長野から出てきた役者は、女のメンバーを、水商売のヤバいところに売り飛ばしてた。そんなこと知らないから

「カズさん、俺、金持ちなんすよ」

と言ってブランドものの長財布見せられて驚いた。一万円札がびっしりで、パンパンに膨らんだ財布。

「生き方っすよ、この世は」

嬉しそうにソイツは笑った。

女の子をスカウトしてお水の世界に入れる職業があるらしいね。

半分騙すようなことして、メンバーの女の子をそっちの世界に送り込んでる、って随分後になって知って怒りに震えたもんね。オレのグループでそんなことしてやがったのか、って。1発殴ってやりたかったけど。

その時には、その男はどっかに消えてた。

a man who preys on women

まぁ、騙す方も悪いけど、騙される女もバカだなと思った。ここら辺は詳しくは話さない。穢(けが)らわしいから。

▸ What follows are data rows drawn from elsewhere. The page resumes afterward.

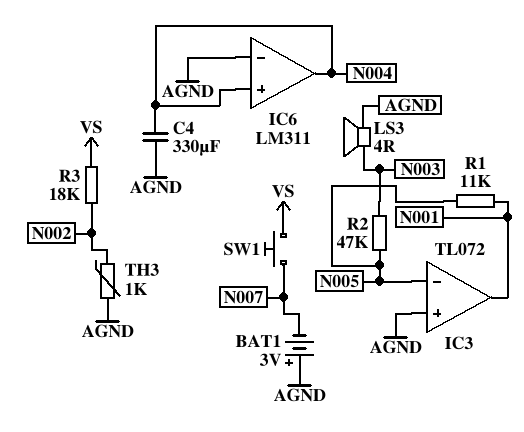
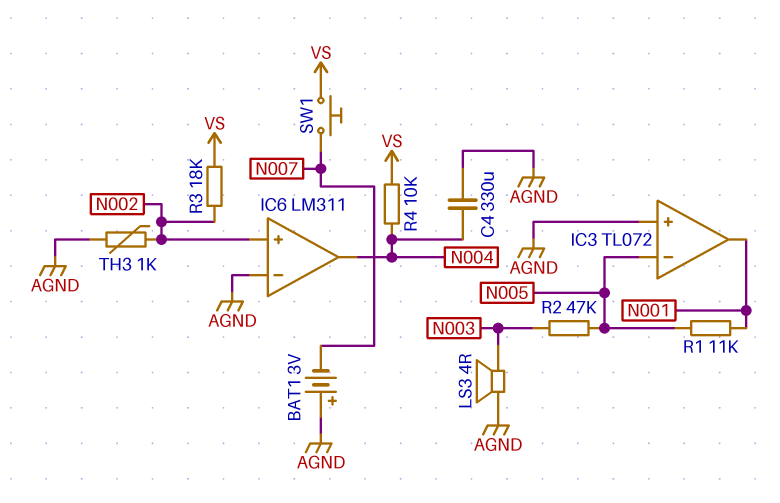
IC6 pin in+: N004 -> N002
R4: none -> 10k (N004, VS)

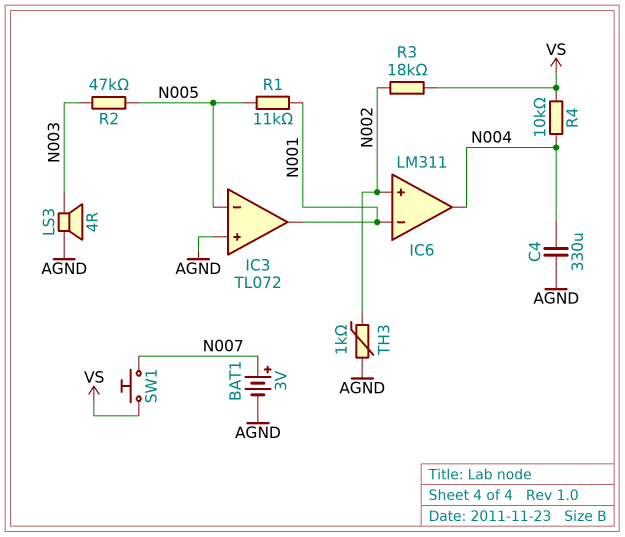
BAT1: 3V (plus AGND, minus N007) -> 3V (plus N007, minus AGND)
IC6 pin in-: AGND -> N001

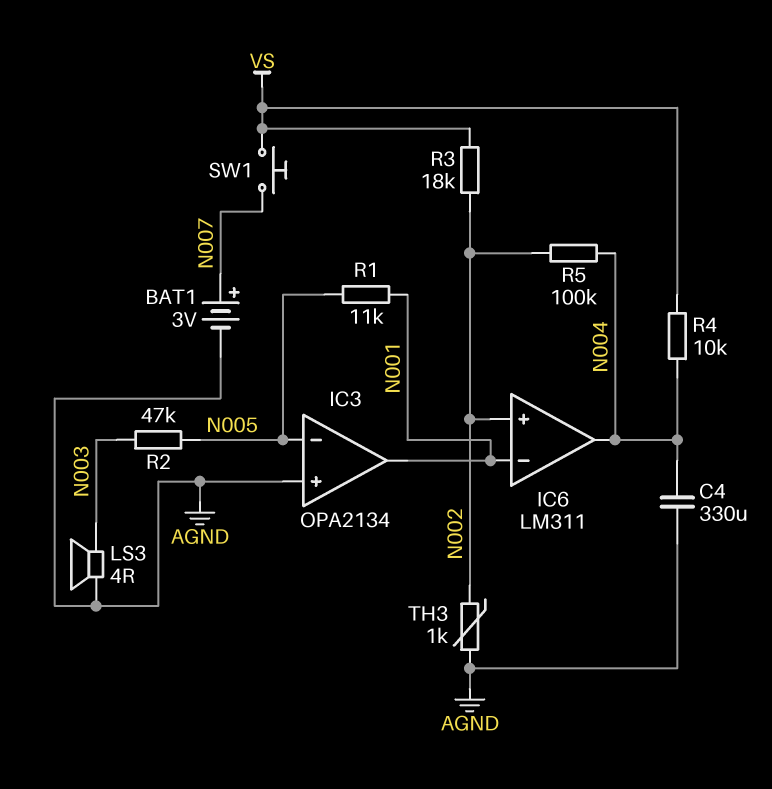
IC3: TL072 -> OPA2134
R5: none -> 100k (N002, N004)

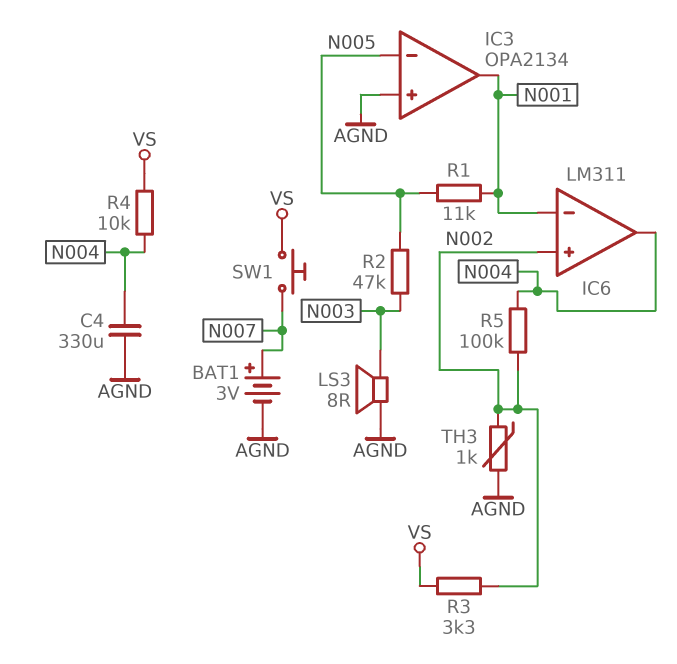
LS3: speaker 4R (AGND, N003) -> speaker 8R (AGND, N003)
R3: 18k (N002, VS) -> 3.3k (N002, VS)

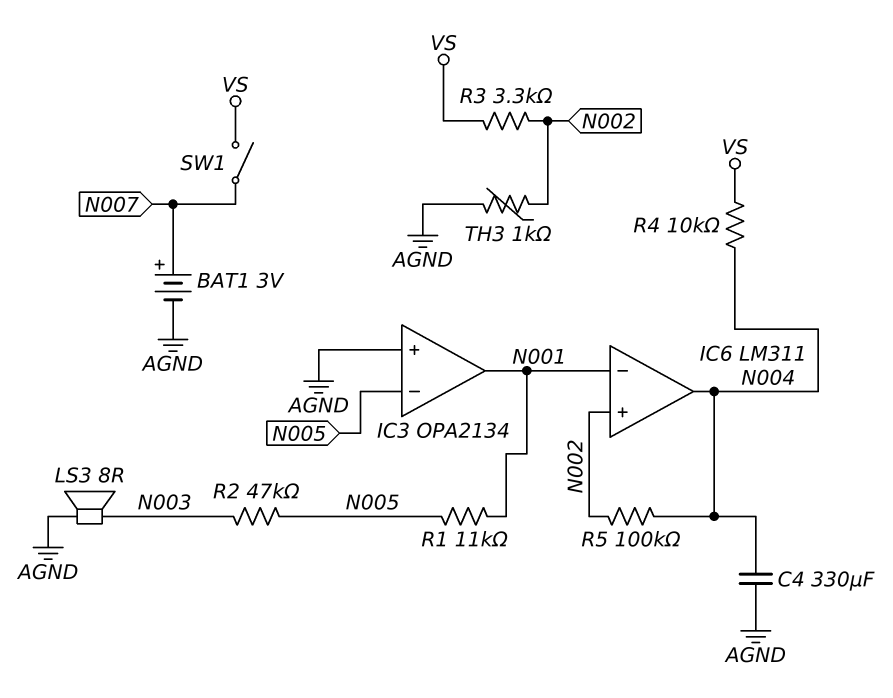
SW1: button (N007, VS) -> switch (N007, VS)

とにかく、当時のメンバー。そんなのばっかだなと思った。

公演の出来より、打ち上げを目的にステージをやる役者たちの姿に虚しさが募ってきた。

口先番長ばかりだ・・

その思いは、忘れかけていたバンドへの情熱を呼び起こす きっかけにもなっていったんだ。

「バンドなら、口先番長は通用しない。ベース、ギター、ドラム、ボーカル。1人1人が各パートの責任を完全に果たさなければ、サウンドは成立しない。ヘタな奴が 音楽論だけで誤魔化すことも出来ない。音を出せば一目瞭然なんだから・・潔いいじゃないか」

―――バンドをやろう。

そう思っていたら、「ぴあ」に今ごろ スリムが募集を出していた。

fun band activities

「遅いんだよ」とも思ったけど、バンドマンになる前に。

「最後に 入りたかったスリムをのぞいてみよう」

と思って、入団した。

ほとんど予想通り。演出もトレーニングも、ボクのやり方と酷似していた。

ボクが予想しながら「スリムっぽく」作り上げたカリキュラムは、正解だったんだ。

ただ、スリムに もう あの頃の輝きと勢いはなかったね。メインの役者はほとんど抜けて、たまに集まってくるって感じだし。

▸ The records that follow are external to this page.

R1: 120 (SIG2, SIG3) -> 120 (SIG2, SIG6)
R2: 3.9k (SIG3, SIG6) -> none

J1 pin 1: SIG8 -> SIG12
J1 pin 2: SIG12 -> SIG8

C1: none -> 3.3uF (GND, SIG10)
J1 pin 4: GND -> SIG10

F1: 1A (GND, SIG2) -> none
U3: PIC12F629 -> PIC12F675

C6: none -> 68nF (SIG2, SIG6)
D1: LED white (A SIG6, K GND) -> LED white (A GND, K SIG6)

演出家は自分をちやほやしてくれる役者だけに囲まれて、昔の余力でスリムを維持してるって雰囲気だった。稽古の演出も人に任せ、時々フラリとやってきては 公演のチケット代を徴収し、女と居酒屋へ消えるという姿をさらしていた。

時は流れ、人もグループも こうやって変わっていくんだな。芝居への未練が急速に冷めていく。1本 スリムの新人公演をやって、ボクはスリムをやめた。

そう。芝居をやめたんだ。

A man walking on the railroad tracks and moving away

肉だんごの女子高生、彼女は高校を中退したらしい。例のスカウトマンに口説かれて、そっちの世界へ入った。歌舞伎町のいかがわしい店で見たって話をいろんな奴から聞いた。

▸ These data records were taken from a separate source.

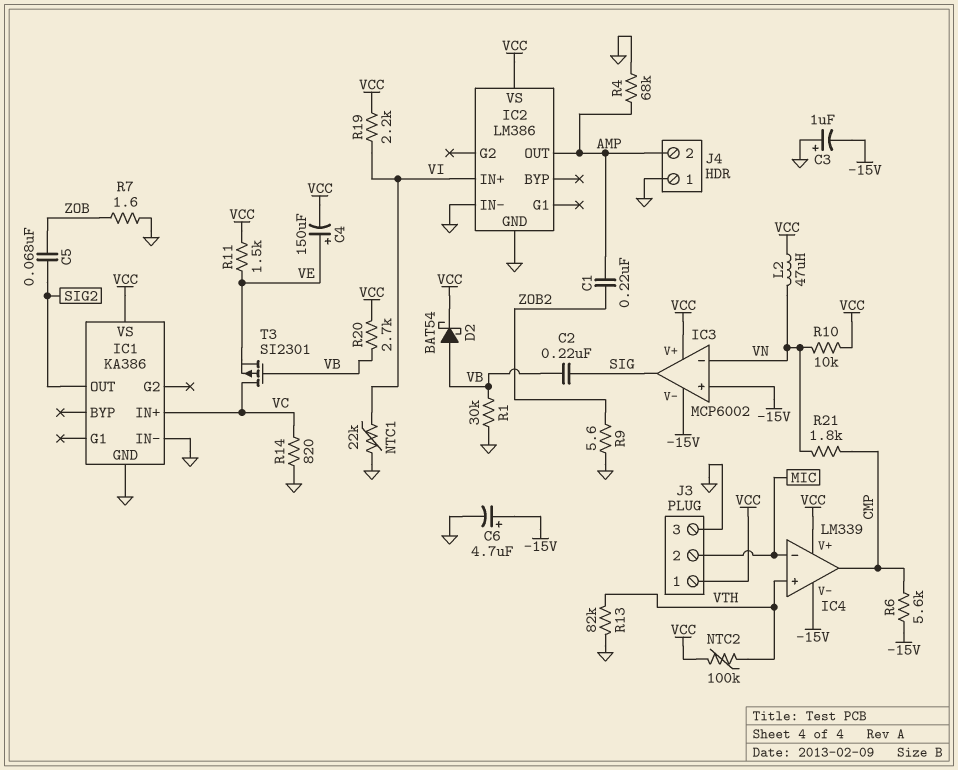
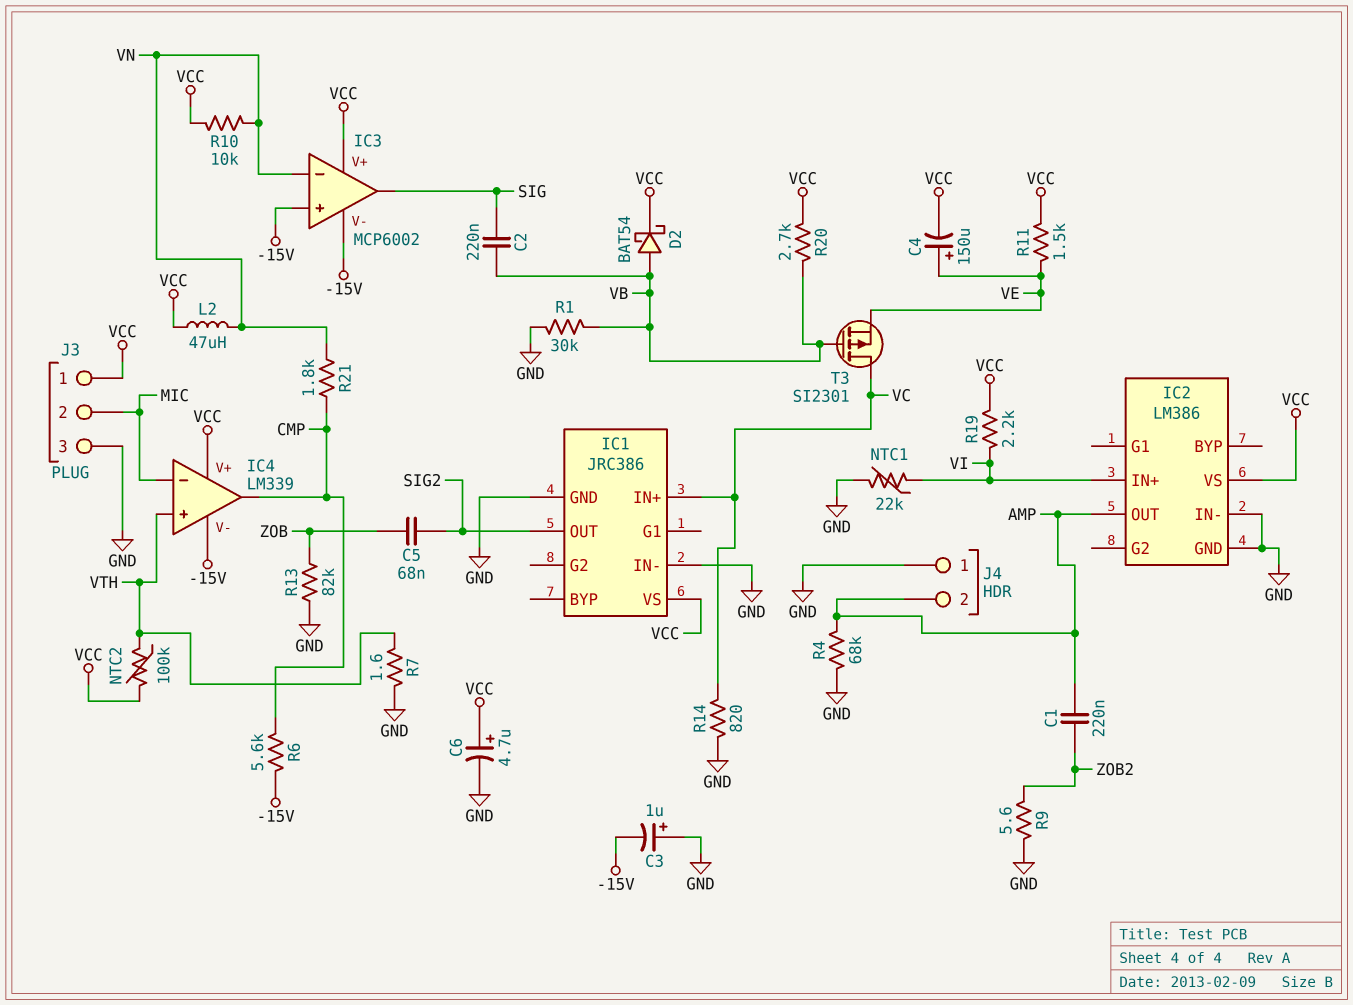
C6: 4.7uF (plus -15V, minus GND) -> 4.7uF (plus VCC, minus GND)
IC1: KA386 -> JRC386
R7: 1.6 (GND, ZOB) -> 1.6 (GND, VTH)
R13: 82k (GND, VTH) -> 82k (GND, ZOB)

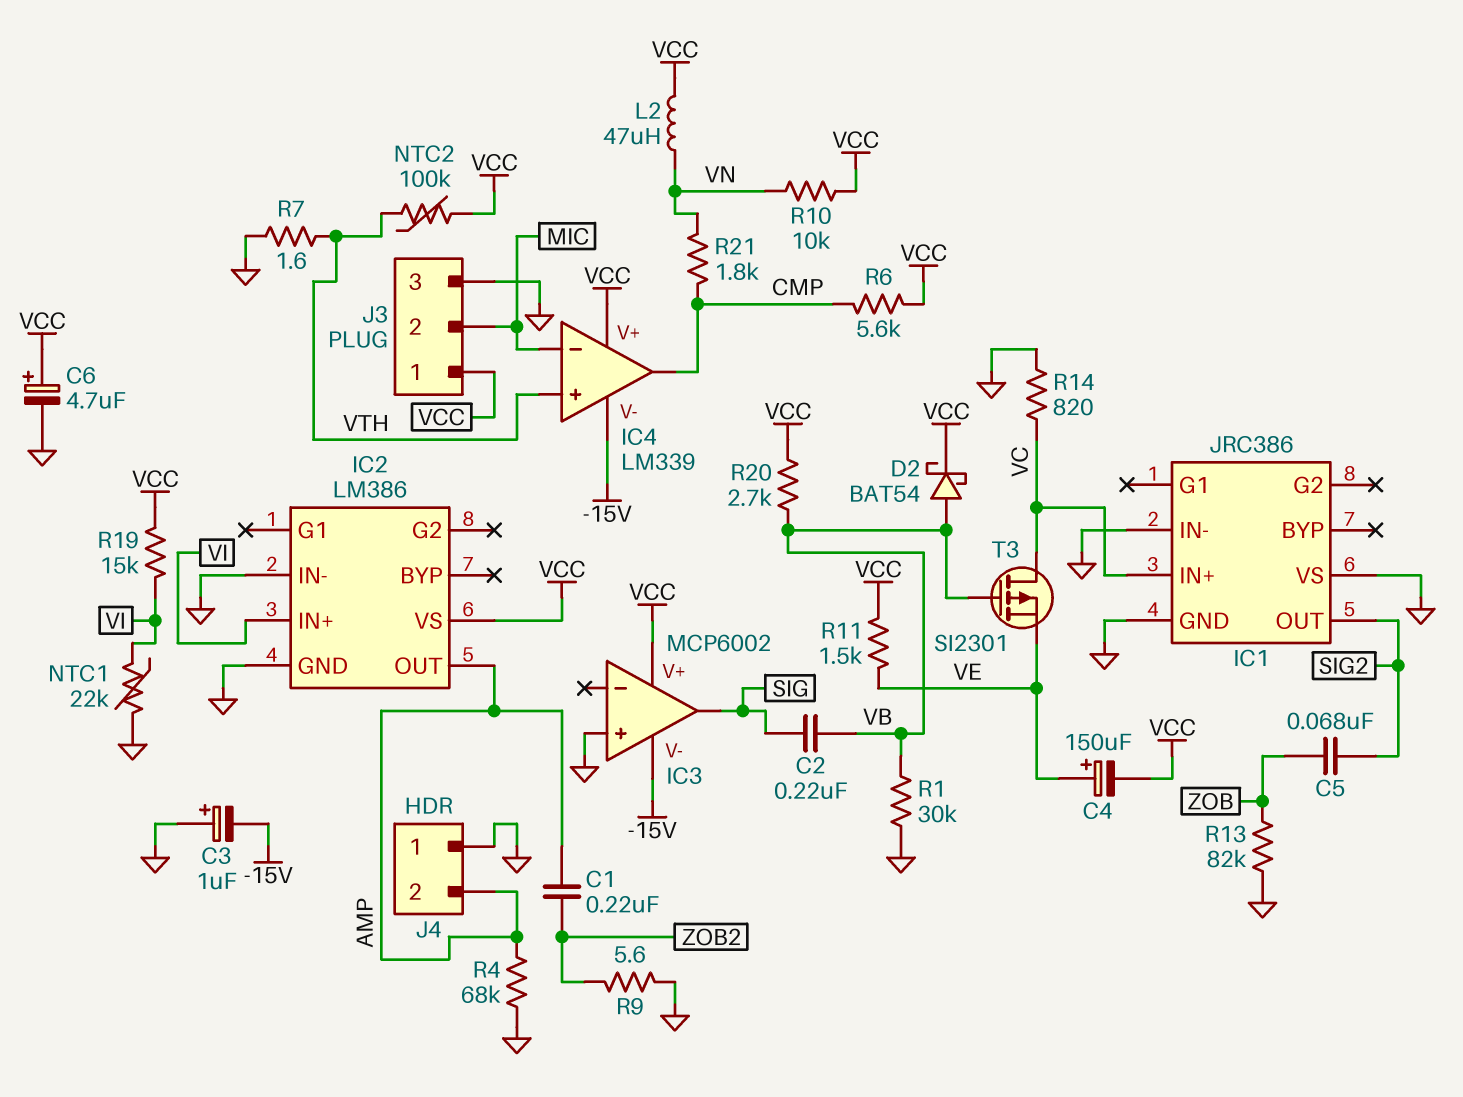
IC1 pin VS: VCC -> GND
IC3 pin in+: -15V -> GND
IC3 pin in-: VN -> none
R6: 5.6k (-15V, CMP) -> 5.6k (CMP, VCC)
R19: 2.2k (VCC, VI) -> 15k (VCC, VI)

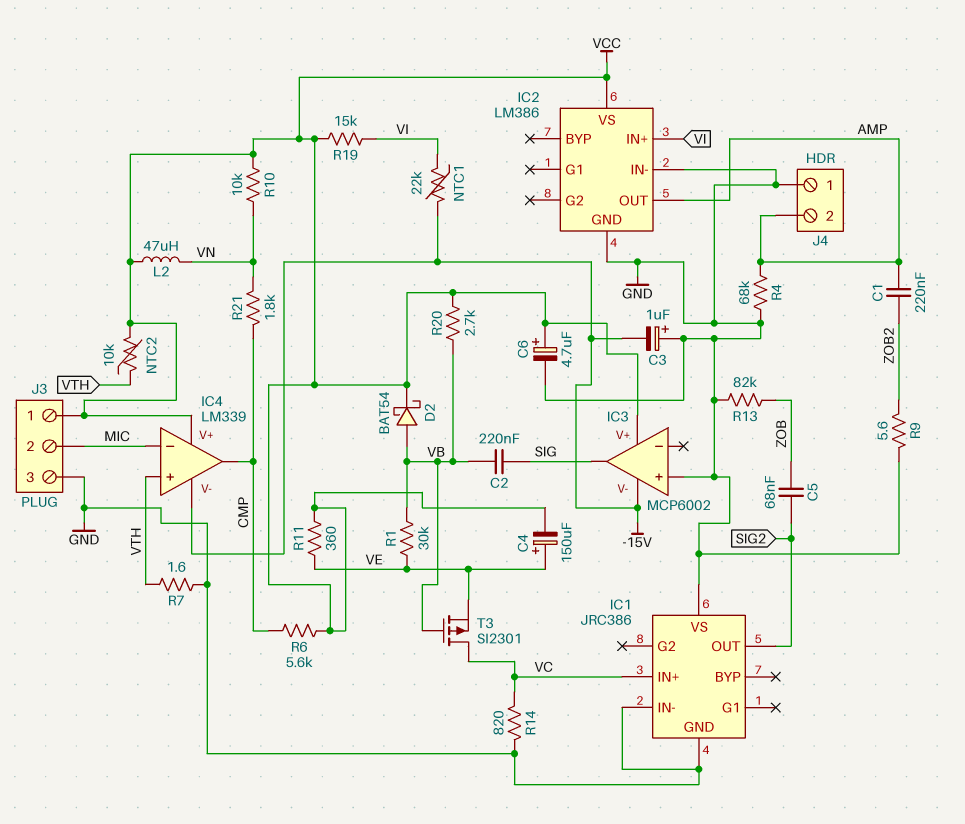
NTC1: 22k (GND, VI) -> 22k (-15V, VI)
NTC2: 100k (VCC, VTH) -> 10k (VCC, VTH)
R1: 30k (GND, VB) -> 30k (VB, VE)
R11: 1.5k (VCC, VE) -> 360 (VCC, VE)

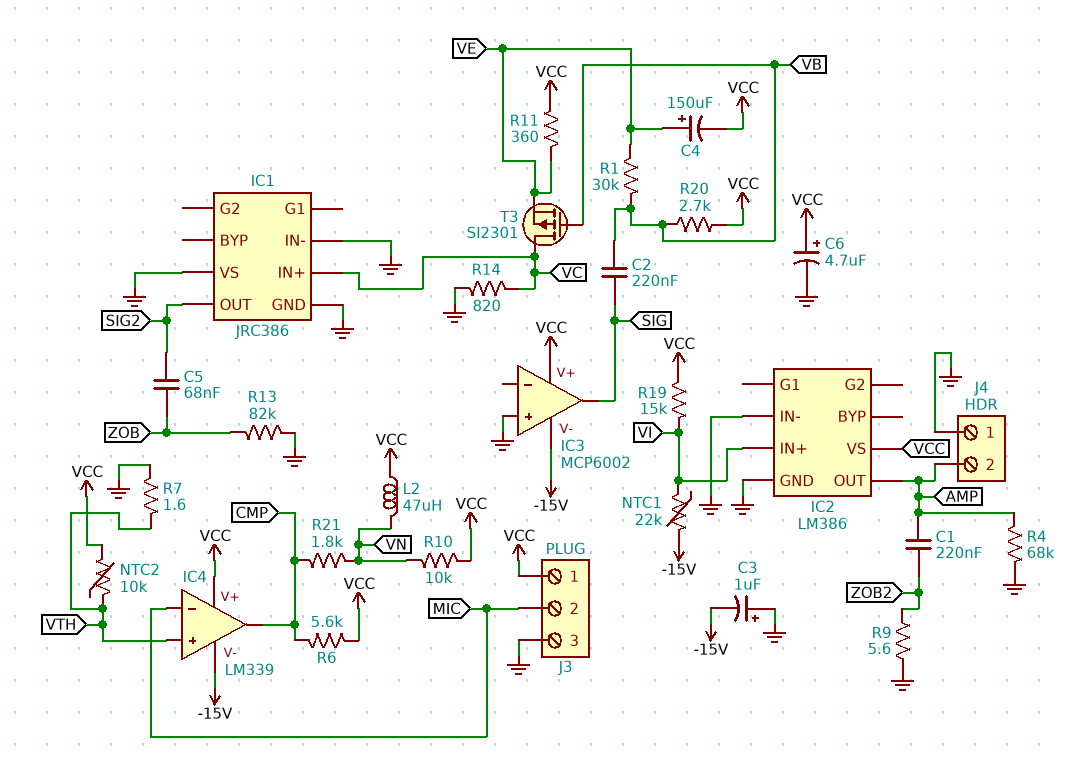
D2: schottky BAT54 (A VB, K VCC) -> none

ウソつきな女だったけど、自分にもウソをつき通して生きていくつもりだろうか?

ザキは大学院を出て、養護学校の先生になった。

養護学校で子供たちに芝居を教えて、演出したりしている。教師生活を楽しみながらも。

ザキ。

あいつの時間は、あの時で止まったままだ。まだ あの頃の夢から醒めずにいる。

A man who can't wake up from a dream

この時の倉本とザキとの出来事が色々混じり合って、「ザキ」っていう詩を書いたんだ。あの当時の、いろんなこと、いろんな人が混じり合って作った詩だけど、ザキのことっていうよりも、あの当時のあれこれを瓶詰めにして封じ込めたかったんだ。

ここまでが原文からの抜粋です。